On The Road
- Published on Tuesday, 03 January 2006 19:28
- Written by Pam Walatka - Special to the Town Crier
Were you thinking about donating a car to your favorite charity but hesitating because you are not sure it is still a good deal under the revised tax law? Hesitate no more. The only real difference under the revisions, which took effect in 2005, is that you cannot cheat. If you weren't planning to cheat, the law is insignificant.
Under the previous rules, you could estimate the value of your car using the Kelley Blue Book. You could cheat by citing the "good condition" amount on your tax return even if your car was a wreck.
Now, for vehicles worth more than $500, you must note the actual amount your charity is paid for the car. Generally, charities receive at least the fair Blue Book price because many repair the donated vehicles before selling them.
Donating a car is one of the easiest ways to contribute to charity, and certainly the easiest way to get rid of a vehicle. The charity picks up your car, even if it does not run.
"You are helping a wonderful agency and getting your old car off your lot for a tax deduction," said Justin Czujko, car donation contact for Community Association for Rehabilitation (C.A.R.), a Palo Alto program that helps area adults and children with developmental disabilities. Czujko said vehicle donations decreased last year because of uncertainty about the tax law revision.
In addition to helping the developmentally disabled, C.A.R. provides assistance for people with acquired disabilities, such as injuries or stroke.
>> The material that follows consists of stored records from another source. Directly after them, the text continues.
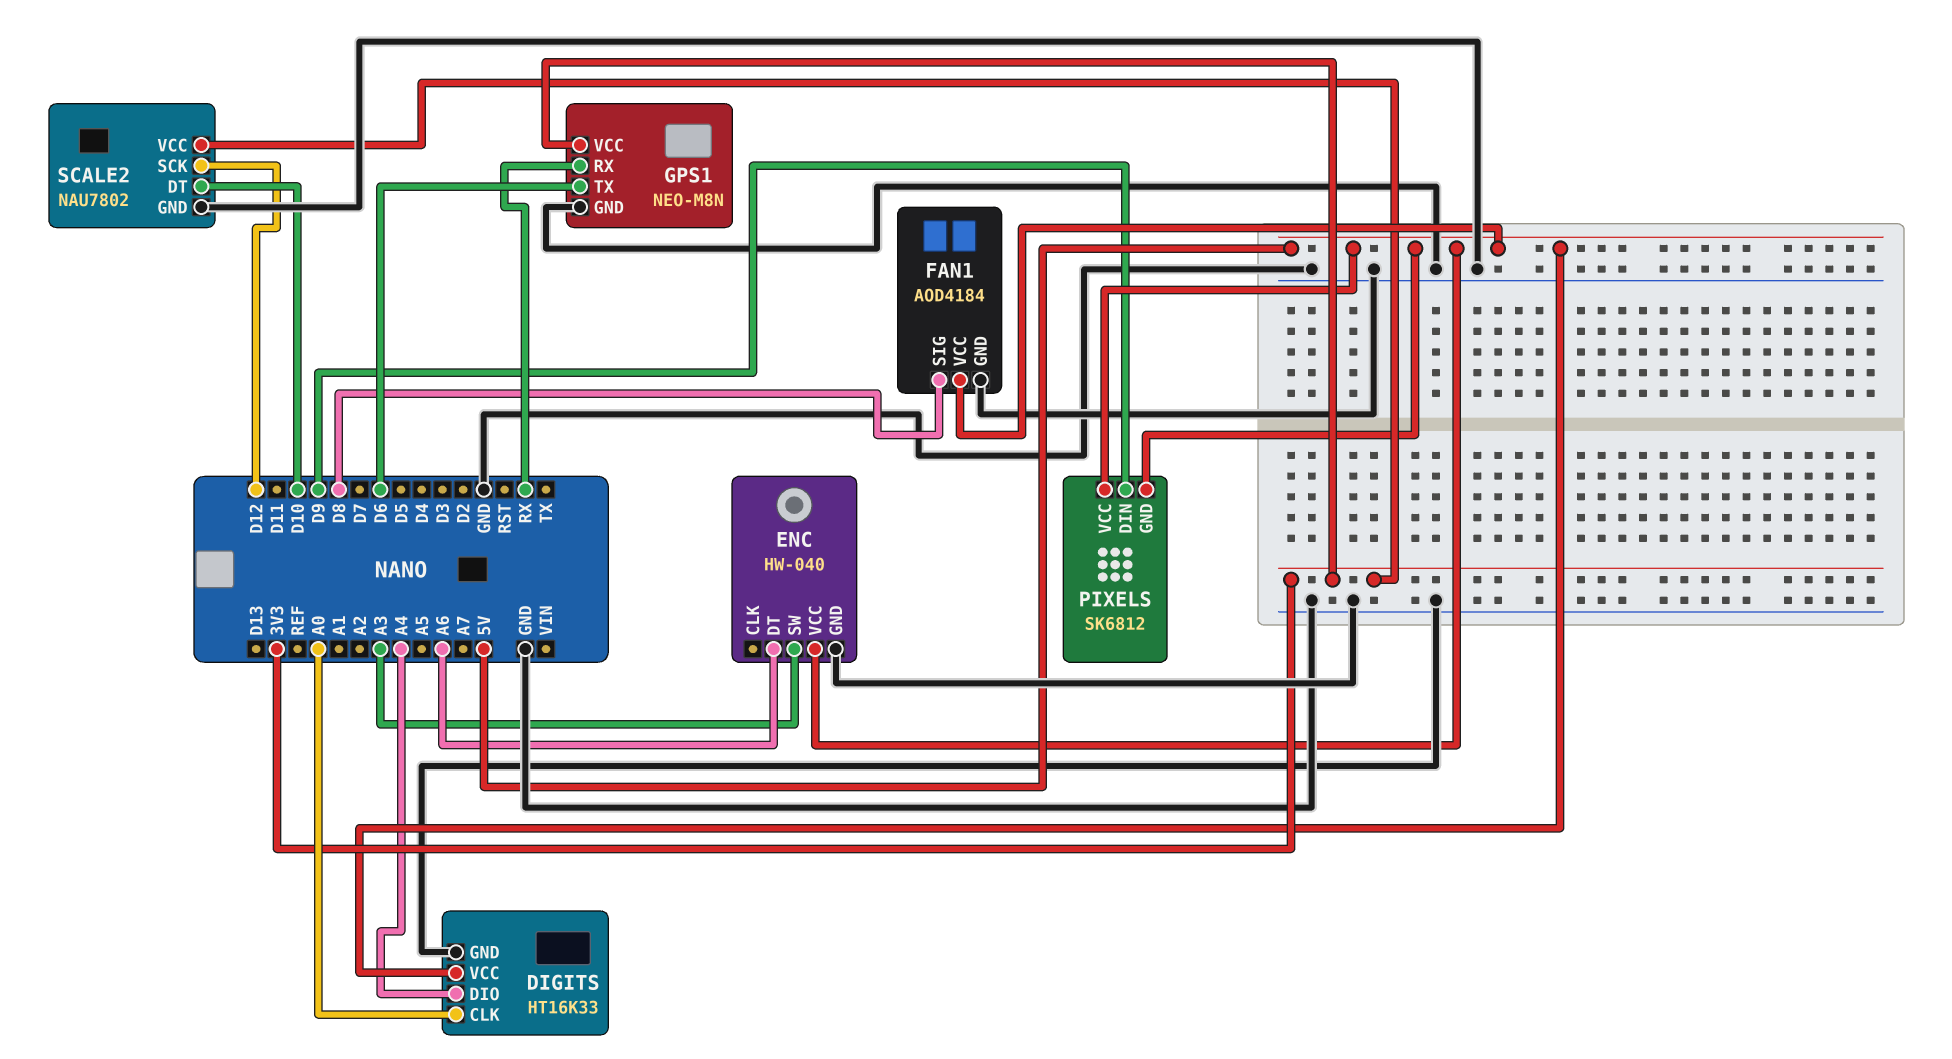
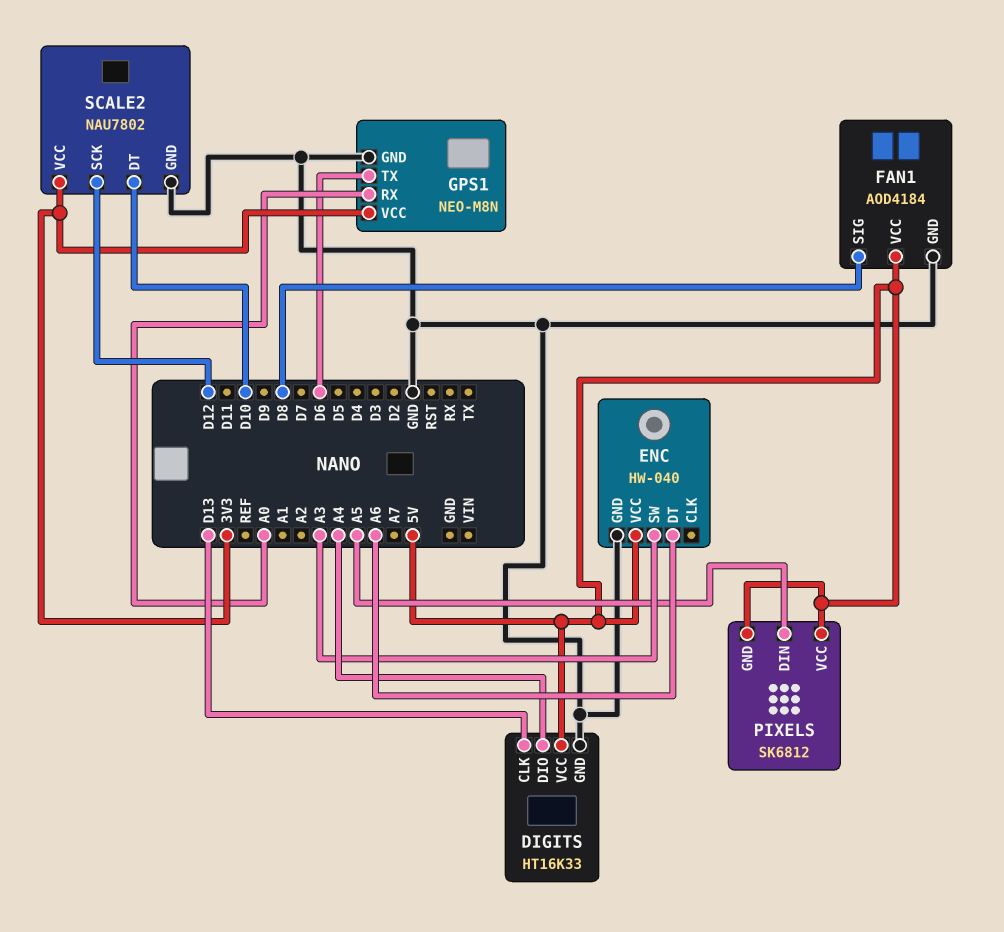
DIGITS pin CLK: A0 -> D13
GPS1 pin RX: RX -> A0
PIXELS pin DIN: D9 -> A5

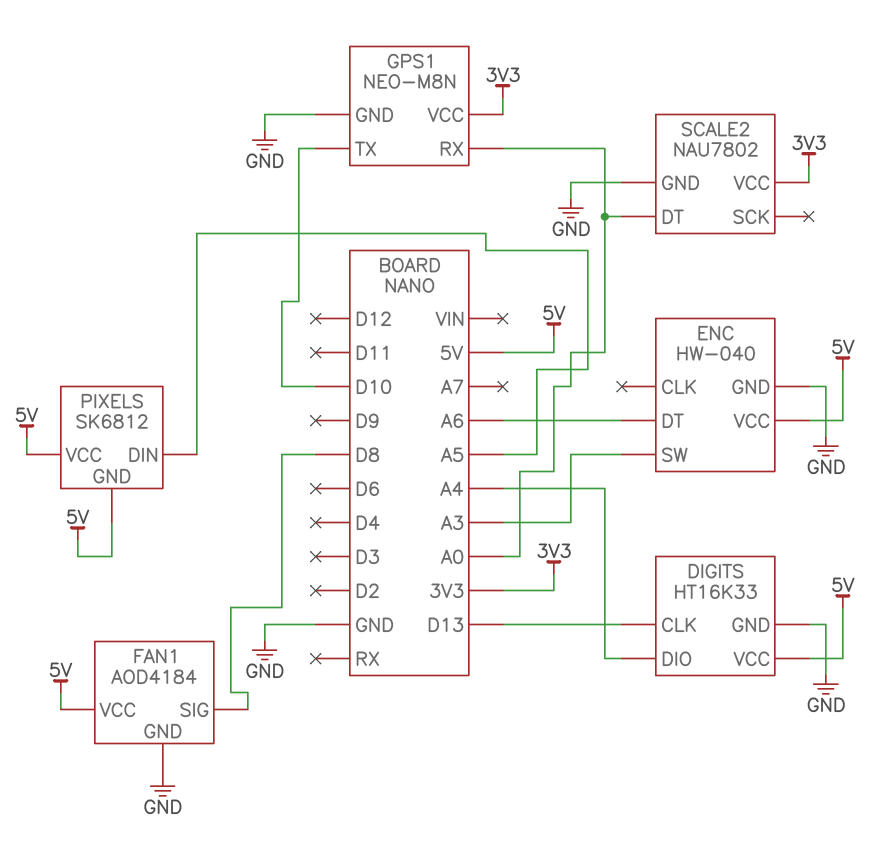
GPS1 pin TX: D6 -> D10
SCALE2 pin DT: D10 -> A0
SCALE2 pin SCK: D12 -> none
C.A.R.'s Betty Wright Swim Center, 3864 Middlefield Road, is the only public aquatic-therapy warm-water pool on the Peninsula.
Chris Logan, director of development at the agency at 525 E. Charleston Road, emphasized the importance of vehicle donations.
"It's money that goes to a wonderful cause and stays here in the community," she said.
Community Health Awareness Council (CHAC), 711 Church St., Mountain View, is another respected area agency that accepts vehicle donations. The council provides counseling for at-risk youth and their families in Mountain View, Los Altos and Los Altos Hills.
"We are a unique program because we have a joint venture with local cities," said Areceli Brun, marketing manager.
Sunday Friends of San Jose provides a supportive environment for low-income families to learn and practice social and economic life skills. Children and parents work together with volunteers to improve self-confidence and bolster pride, work ethic and family unity. Sunday Friends strives to bridge the gap between two communities - families and volunteers - building mutual understanding and respect for all people.
Sunday Friends works with the St. Vincent de Paul Society on vehicle donations. Experts assess the potential value of the vehicle over the phone with clients. St. Vincent's picks up the car, makes necessary repairs and then sells the vehicle. Sunday Friends receives a portion of the resale price.